Here is in interesting stat, 2023 saw 114 data breaches of 100,000 or more records, including 26 breaches of more than 1 million records, 5 breaches of more than 5 million records, and one breach of 11.27 million records. The average data breach size in 2023 was 183,543 records and the median data breach size was 5,175 records.
Healthcare Seems to be a Target
The healthcare sector is the most vulnerable to cyberattacks, ahead of the public sector (16%), technology (11%), education (9%), and professional services (6%). Ransomware attacks are a top threat facing the healthcare industry. In a ransomware attack, hackers lock out healthcare Institutions from critical files and information and hold it hostage while demanding a payment in exchange for a decryption key to unlock the files.

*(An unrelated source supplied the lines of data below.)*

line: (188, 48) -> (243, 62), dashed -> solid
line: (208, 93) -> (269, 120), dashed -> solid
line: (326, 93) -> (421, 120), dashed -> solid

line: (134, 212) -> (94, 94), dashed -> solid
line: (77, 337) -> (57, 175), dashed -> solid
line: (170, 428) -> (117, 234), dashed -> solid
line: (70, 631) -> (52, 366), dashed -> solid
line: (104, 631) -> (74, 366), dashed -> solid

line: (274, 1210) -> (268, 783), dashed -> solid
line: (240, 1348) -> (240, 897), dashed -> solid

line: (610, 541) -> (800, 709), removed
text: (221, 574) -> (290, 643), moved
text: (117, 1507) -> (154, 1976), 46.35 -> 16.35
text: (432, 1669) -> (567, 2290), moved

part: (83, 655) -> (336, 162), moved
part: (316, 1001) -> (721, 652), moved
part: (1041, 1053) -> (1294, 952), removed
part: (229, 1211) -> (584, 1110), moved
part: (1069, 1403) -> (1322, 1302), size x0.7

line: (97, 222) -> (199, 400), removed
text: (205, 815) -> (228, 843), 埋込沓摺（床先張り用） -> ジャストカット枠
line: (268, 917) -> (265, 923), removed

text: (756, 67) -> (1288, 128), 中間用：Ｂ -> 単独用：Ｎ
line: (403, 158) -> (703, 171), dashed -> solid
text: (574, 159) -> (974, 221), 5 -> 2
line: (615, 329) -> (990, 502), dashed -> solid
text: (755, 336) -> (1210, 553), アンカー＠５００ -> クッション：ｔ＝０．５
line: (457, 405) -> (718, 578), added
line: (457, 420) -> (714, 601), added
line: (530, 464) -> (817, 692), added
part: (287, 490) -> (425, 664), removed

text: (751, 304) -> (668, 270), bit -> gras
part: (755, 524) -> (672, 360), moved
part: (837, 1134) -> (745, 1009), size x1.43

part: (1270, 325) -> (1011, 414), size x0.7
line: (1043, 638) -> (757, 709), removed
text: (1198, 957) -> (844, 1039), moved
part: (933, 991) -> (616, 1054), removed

So far, it looks like 2024 should be a banner year for Data Breaches. The following breaches in 2024 reportedly compromised personal data including Social Security numbers:
- Fallon Ambulance Service (FAS): In January 2024, an unauthorized actor breached the data storage of 900,757 individuals, including 9 million people
- Change Healthcare: In 2024, an external actor gained access to one of their internal portals, causing administrative and revenue-related issues for healthcare systems and providers
- Integris Health: In January 2024, 2,385,646 individuals were affected
- North Kansas City Hospital: In January 2024, 502,438 individuals were affected
- Azura Vascular Care: In January 2024, 348,000 individuals were affected
- Des Moines Orthopedic Surgeons, P.C.: In January 2024, 307,864 individuals were affected
Things to do to minimize being the victim of a Data Breach
Here are some things businesses can do to minimize the risk of a data breach:
Secure Passwords
Use strong passwords, Create unique passphrases that are not a dictionary word and are over 12 Characters in Length. Review Users Passwords often to ensure compliance. Assign or Approve passwords,. New Guidance says you only need to change these types of passwords if you forget them or you have been compromised. Use Multi-Factor Authentication because there is no excuse why you wouldn’t be
Update Systems and Monitor
Use updated software to keep systems secure. Seems like a no-brainer, but a lot of people forget and that Is called “just asking for it. Use your Built-in Security Dashboards and logs. Take a minute or twenty every day or maybe every other day the logs or dashboards for your firewalls, encryption, secure file-sharing software, and antivirus software to protect sensitive data.
Control Access
Lock up and secure the Physical and Prevent unauthorized access to business computers, and secure physical areas potentially related to the breach. Review Physical Access Restrictions, Review who has Access and Why? Also, Block and Monitor Outbound Suspicious or unusual traffic or high port numbers, also block outbound UDP if you don’t need it.
Educate and Train Employees
Teach employees cybersecurity best practices, and how to use complex passwords, and avoid opening attachments from unfamiliar senders. It may seem pointless at times but repetition is the key and
Other Super Important Things:
- Conduct regular audits and audit your system and device accesses and organize training sessions if you suspect human error.
- Regularly back up the data on all computers.
- Have an incident response plan
- Know how to secure your systems and fix vulnerabilities that may have caused the breach.